Thanks to Pinochet's free-market reforms, Endesa obtained the water rights to the two rivers in the waning days of the military regime. "The Chilean water system was unique in the world," says NRDC's Ari Hershowitz. "If you had the resources to map it, you could basically own a river on demand." That changed last year, however, when the law was modified to impose hefty royalty payments, which escalate over time, on owners who leave their water rights unexploited. Patagonia, where Endesa owns the rights to 90 percent of the rivers, was granted a seven-year grace period before these royalties kick in -- thus giving the company an excellent incentive to accelerate its dam-building plans.
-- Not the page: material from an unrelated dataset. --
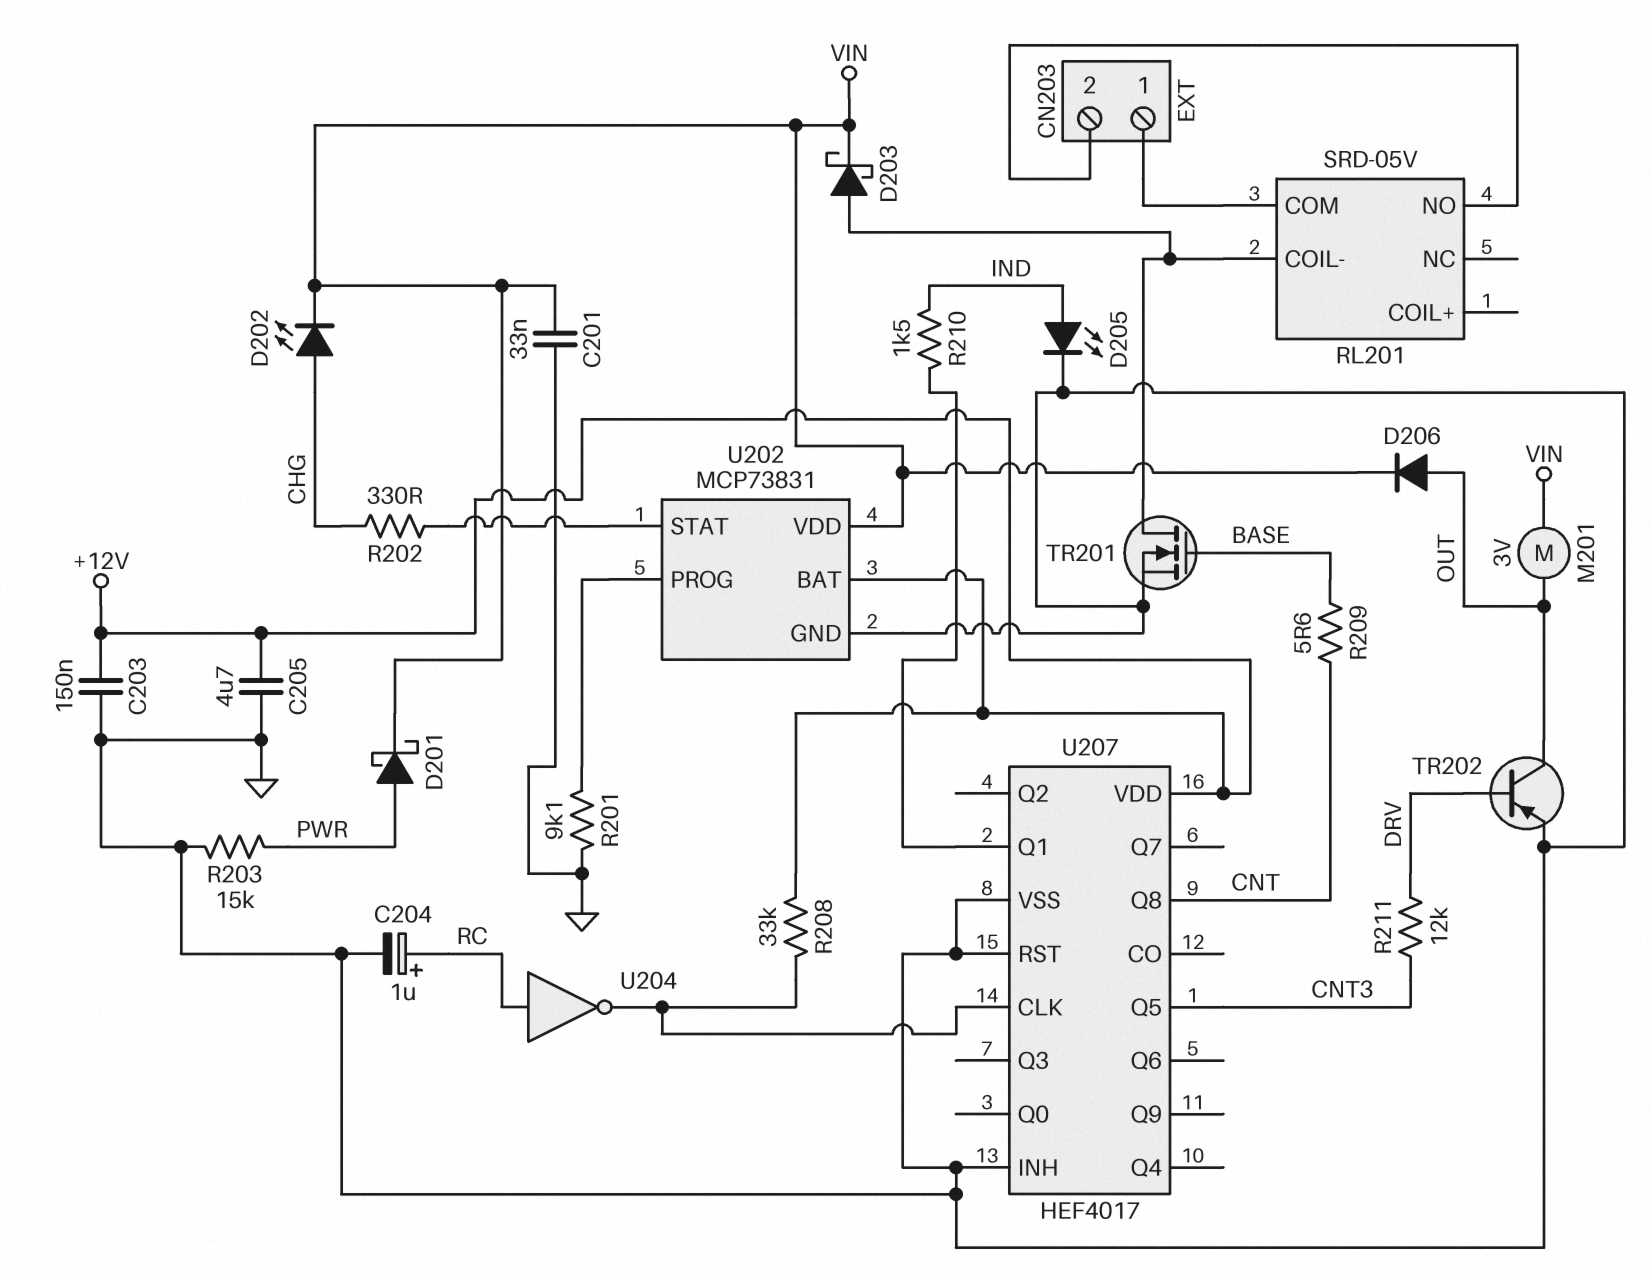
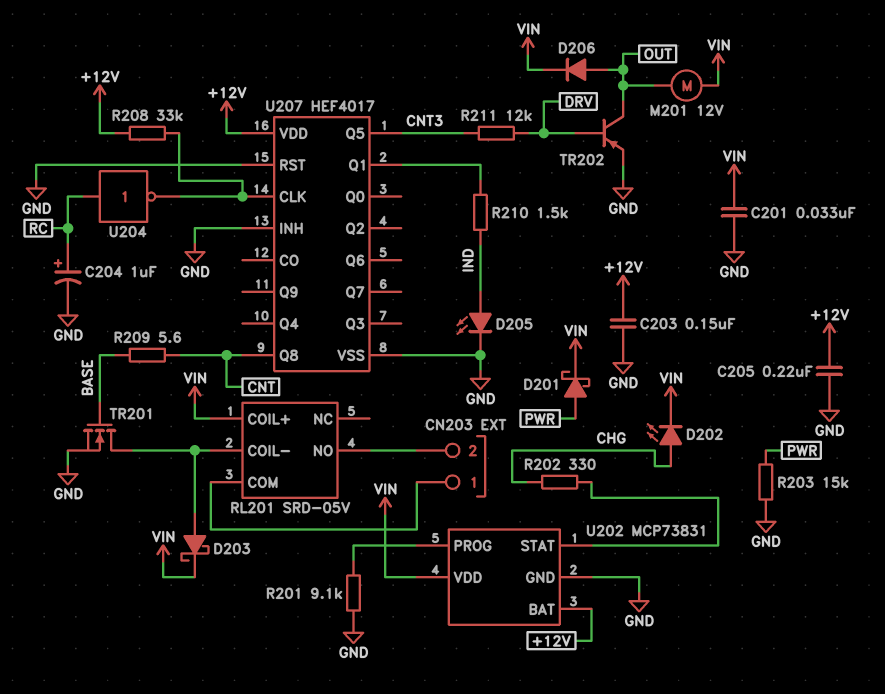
C205: 4.7uF (+12V, GND) -> 220nF (+12V, GND)
M201: motor 3V (OUT, VIN) -> motor 12V (OUT, VIN)
RL201 pin COIL+: none -> VIN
The four proposed dams on the Baker and the Pascua would be enormous, generating a total of 2,430 megawatts. The estimated cost of the project is $4 billion, $1.5 billion of which will be used to build a transmission line almost 1,000 miles long. Construction is projected to begin in 2008, and the first installation -- the 680-megawatt Baker I -- will go on line in 2012. Endesa won't talk about its plans on the record, but a rivers advocate in Santiago, Juan Pablo Orrego, shows me a copy of a Power Point presentation the company has produced, and its message seems pretty clear: This is a patriotic initiative -- un proyecto país -- in which private profit is a secondary consideration. Dams are the only solution to Chile's mounting energy crisis, and energy from hydropower is clean energy.
Endesa's public-relations strategy has run into a speed bump of broad-based public opposition, however. "It's an extraordinary alliance," Orrego remarks. "NGOs, big businessmen, local landowners, operators of fishing lodges and tourist businesses, and Doug Tompkins, the deep ecologist."
"I was very nervous when Tompkins got involved," Hartmann says. "He gets into a fight with Endesa and the press loves it. But now other big landowners and salmon farmers are also against the project. The involvement of Puchi and Alcalde really changed things." Enrique Alcalde is a powerful cattle rancher on the Río Baker; Victor Hugo Puchi is the president of AquaChile, a $750 million salmon-farming company, the biggest in the country. More important, perhaps, the Puchi family traces its ancestry to Patagonia's earliest colonizers. This is not just about money and privilege, in other words; it's also about roots, about people who have, in Doug Tompkins's phrase, "a love of the peculiarities and particularities of place." The coalition opposing Endesa is not called Save Our Rivers, or Protect Our Ecosystems. It's called Los Defensores del Espíritu de la Patagonia: The Defenders of the Spirit of Patagonia. Thinking of this, I remember the huasos on horseback, in their hidden valley.